Staying on as a CEO...at 4 percent of your usual pay
JCPenney CEO Ron Johnson at Pier 57 on January 25, 2012 in New York City.
UPDATE: JCPenney announced on Monday, April 8, that Ron Johnson was “stepping down and leaving” the company as chief executive officer and a member of the board. Penney also said that Myron Ullman, who preceded Johnson as CEO, would return to the post.
Read about the lead-up to Johnson’s departure below.
Corporate heads rolled this week. Among the punishments? Lululemon's chief product officer is leaving after that yoga pants debacle (they turned out to be see-through and had to be pulled from the shelves); Hewlett-Packard's chairman resigned after a botched acquisition, and Chevron docked executive pay over industrial accidents. But none was as extreme as JCPenney. The board of the struggling retailer cut CEO Ron Johnson’s pay by more than 96 percent.
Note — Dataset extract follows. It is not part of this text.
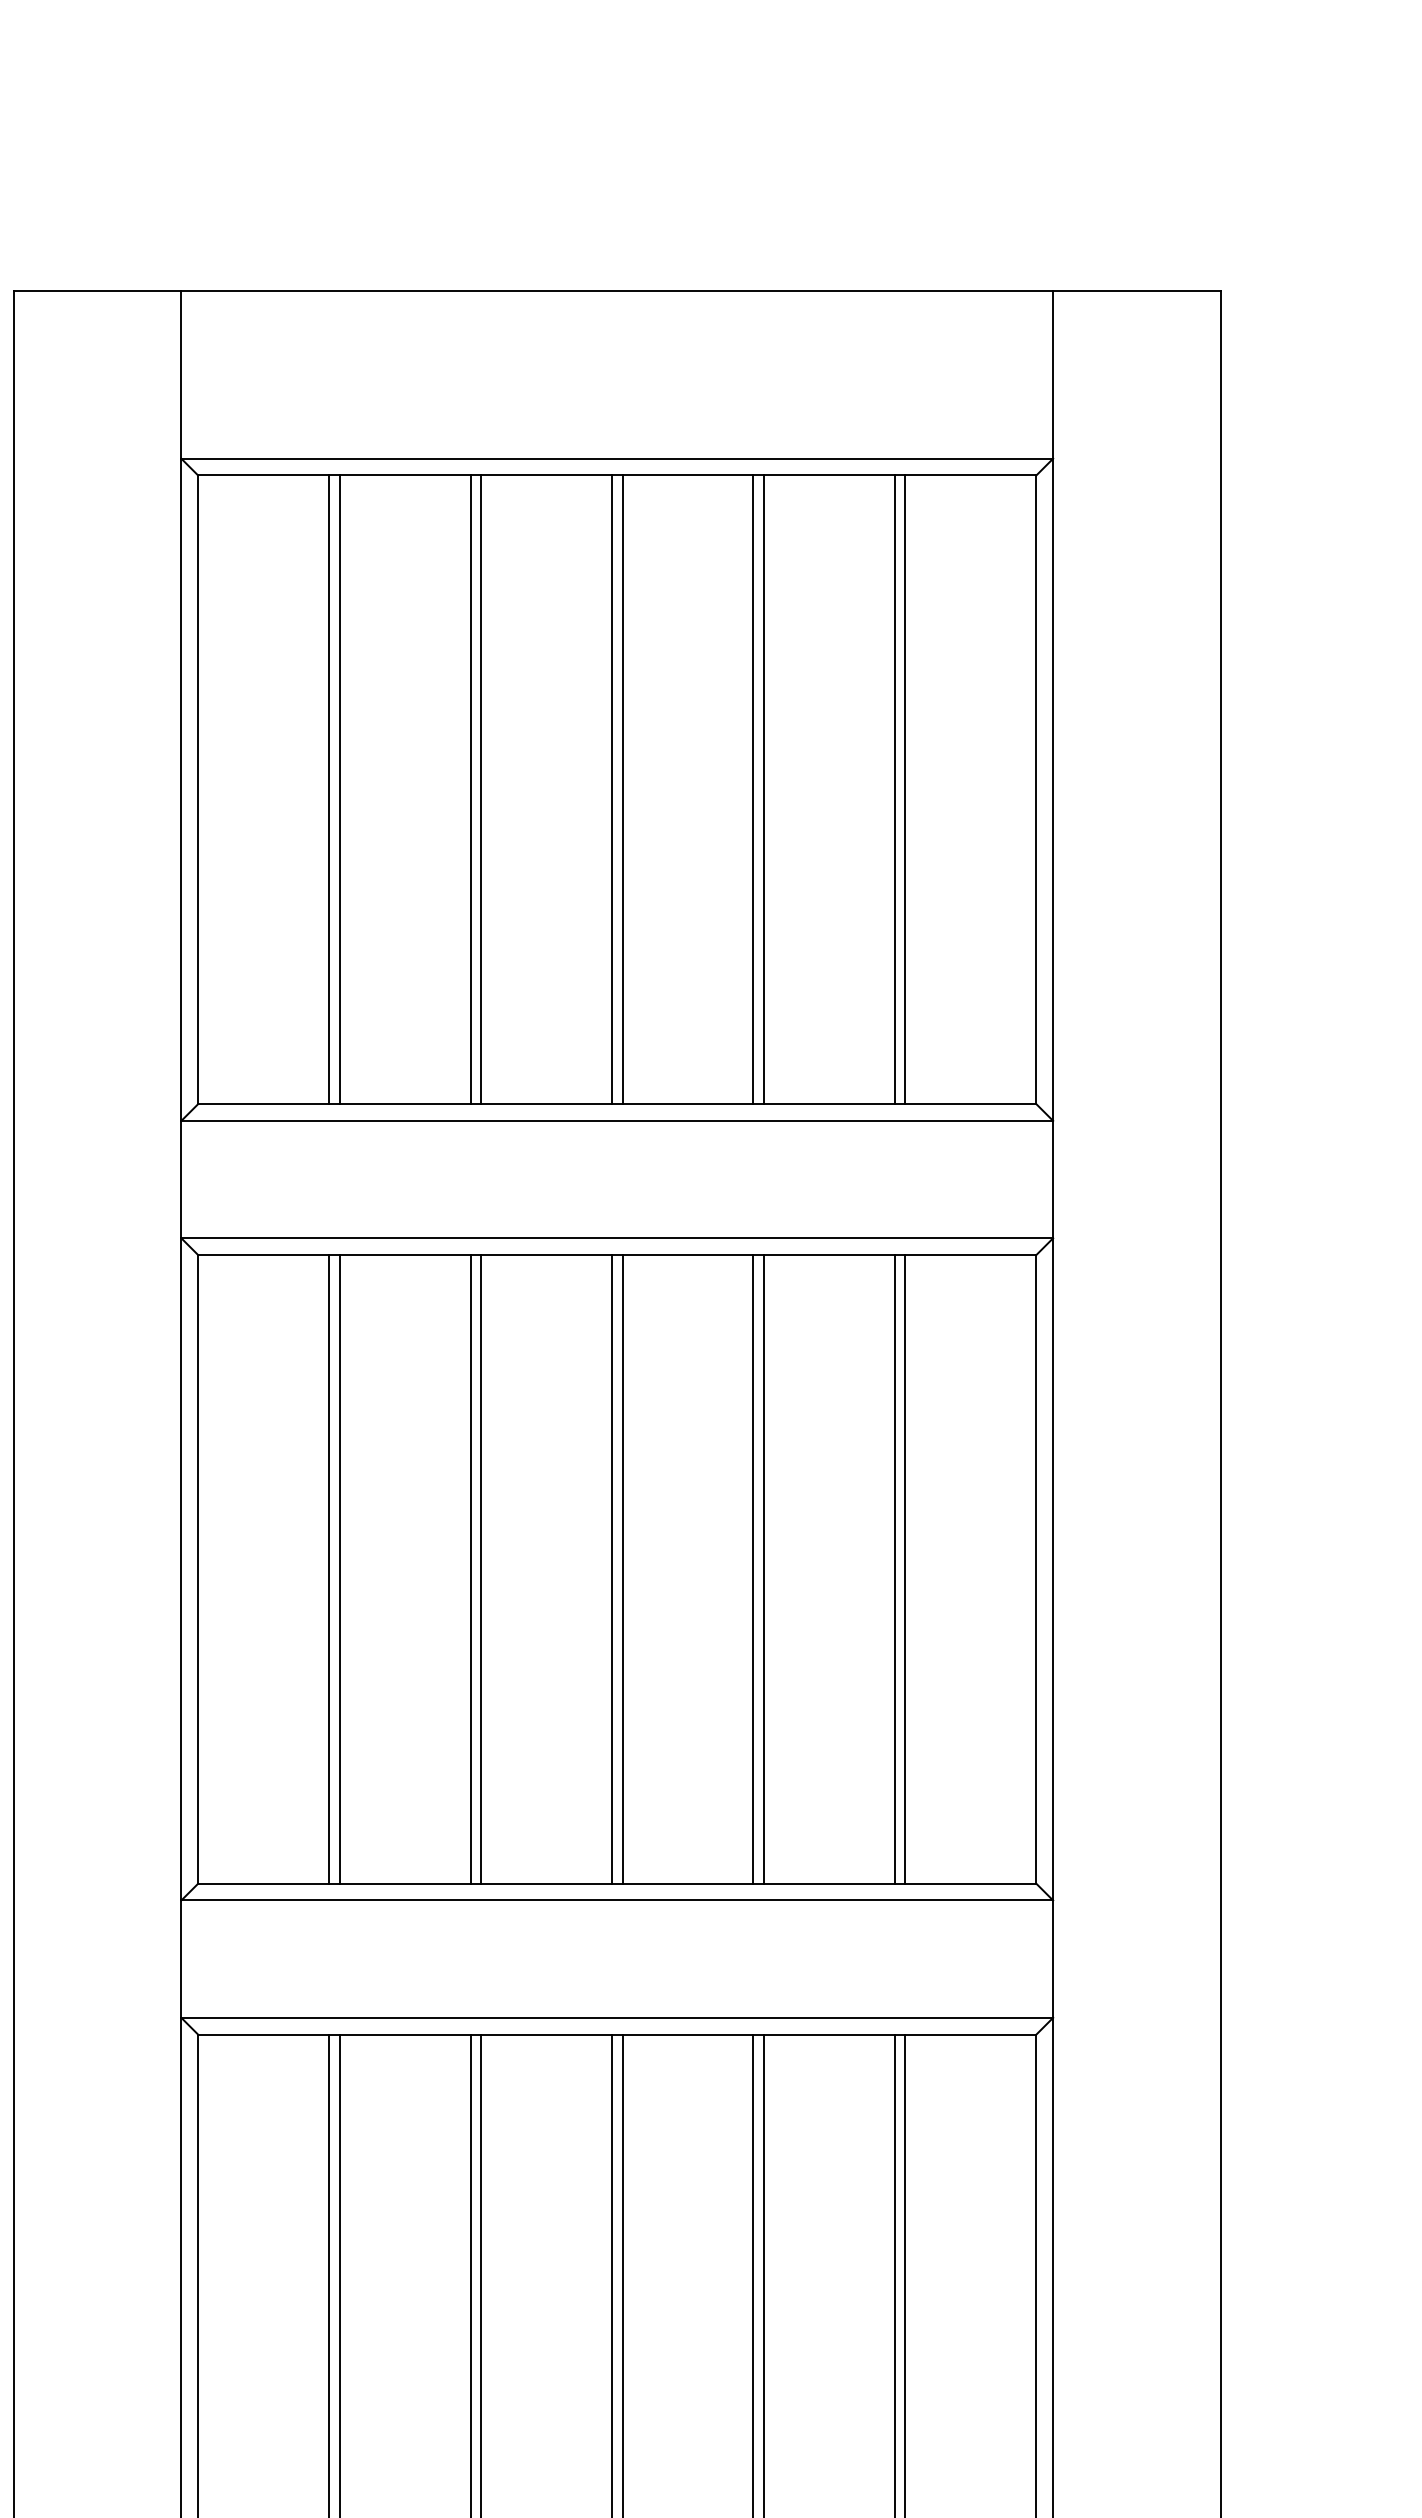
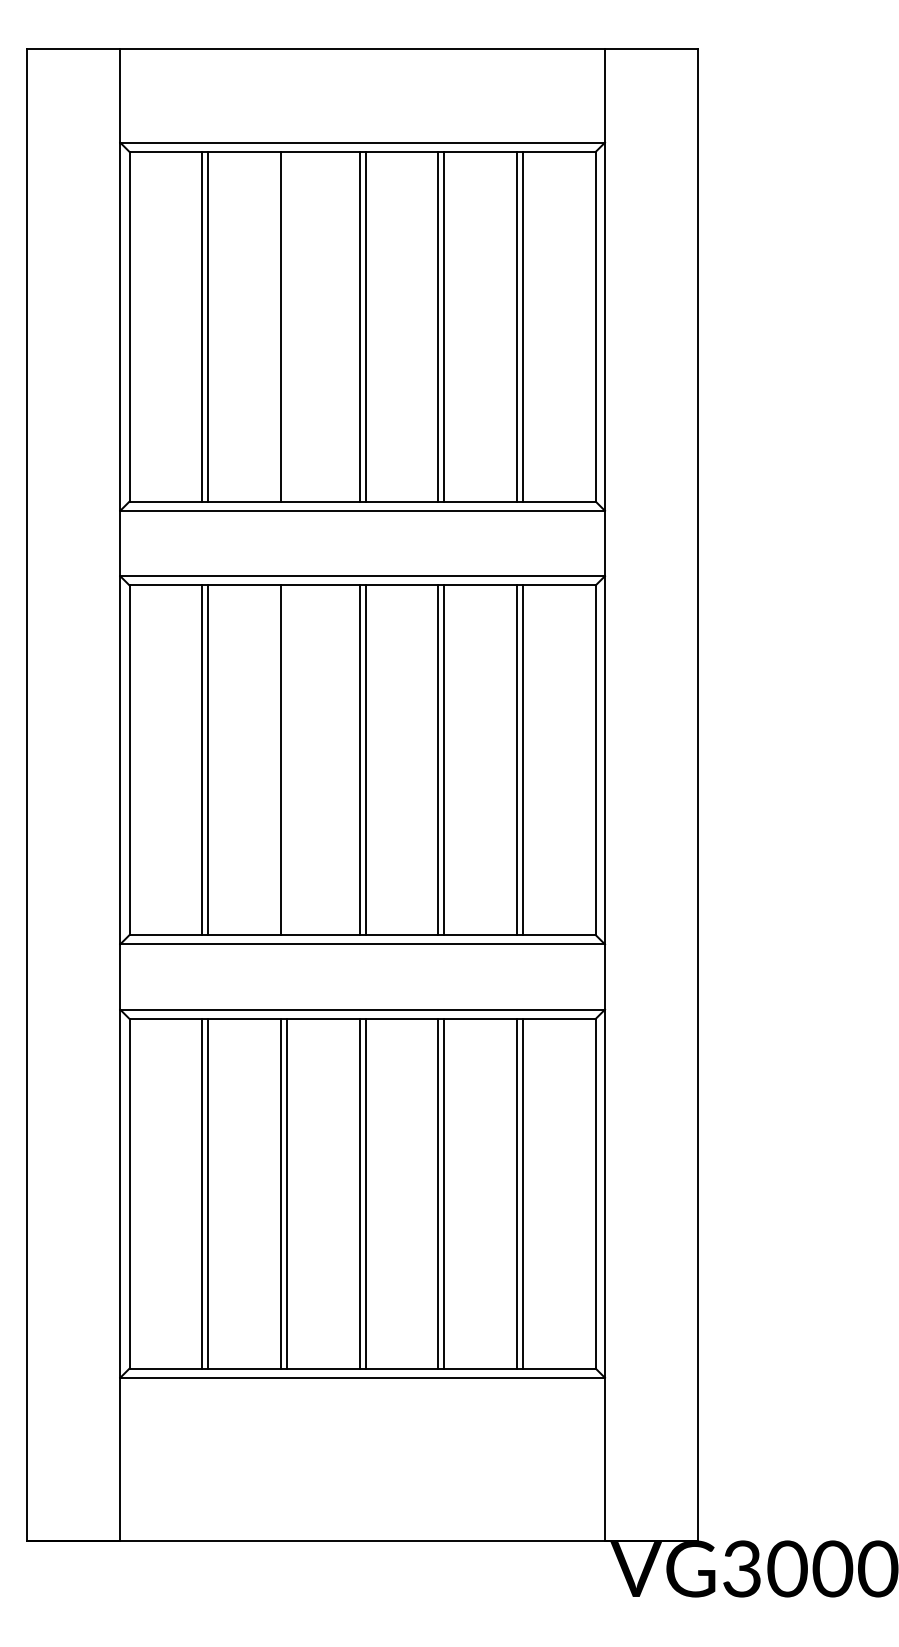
line: (480, 789) -> (286, 326), removed
line: (480, 1569) -> (286, 760), removed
JCPenney hired Johnson away from Apple in 2011 to turn the retailer around. Hopes were high and so was pay. JCPenney offered Johnson a compensation package that topped $53 million -- most of that was in stock.
This year wasn’t so good. "They didn’t give him a bonus, they didn’t give him any equity awards,” says Aaron Boyd, director of research at Equilar, an executive compensation data firm. “All he really had was the salary."
That salary is $1.5 million (plus some perks, of course). That’s still real money, but as large as Johnson’s salary sounds, the pay cut sends a strong message, says Ralph Ward, publisher of trade publication Boardroom Insider. But why didn't the board just fire Johnson?
"That would put the board in a position of, ‘Okay, what’s our fallback plan?’ I suspect they don’t have one," Ward says.
Or the board is willing to give Johnson one more chance, says Charles Elson, director of the Weinberg Center for Corporate Governance at the University of Delaware.
"Obviously they believe that there’s merit in the individual and they didn’t think it was time to cut the line," he says.
Elson says the pay cut sends a “we’re not messing around” message to shareholders, but he also sees it as a vote of confidence in Johnson. The board wiped out Johnson’s bonus, but it did raise his base salary.
Cutting pay packages for underperforming CEOs is a growing trend, says Equilar’s Boyd. "Companies are much more sensitive to investor sentiment regarding pay," he notes. "We’re starting to see pay reflect how the companies are performing."
JC Penney declined to comment, saying the company would let its filing with the Securities and Exchange Commission disclosing lower 2012 compensation for Johnson and senior executive "speak for itself."
Because of all the tens of millions of dollars worth of stock he stands to own, Johnson could still make a fortune if he puts JCPenney back on track. "We’ll have to see how it pans out," University of Delaware’s Elson says. "The bigger issue will be next year, do things turn around?
There is precedent for C-suite survival. An Australian bank CEO had his pay cut by 99 percent in 2009. Four years later, he’s still the boss.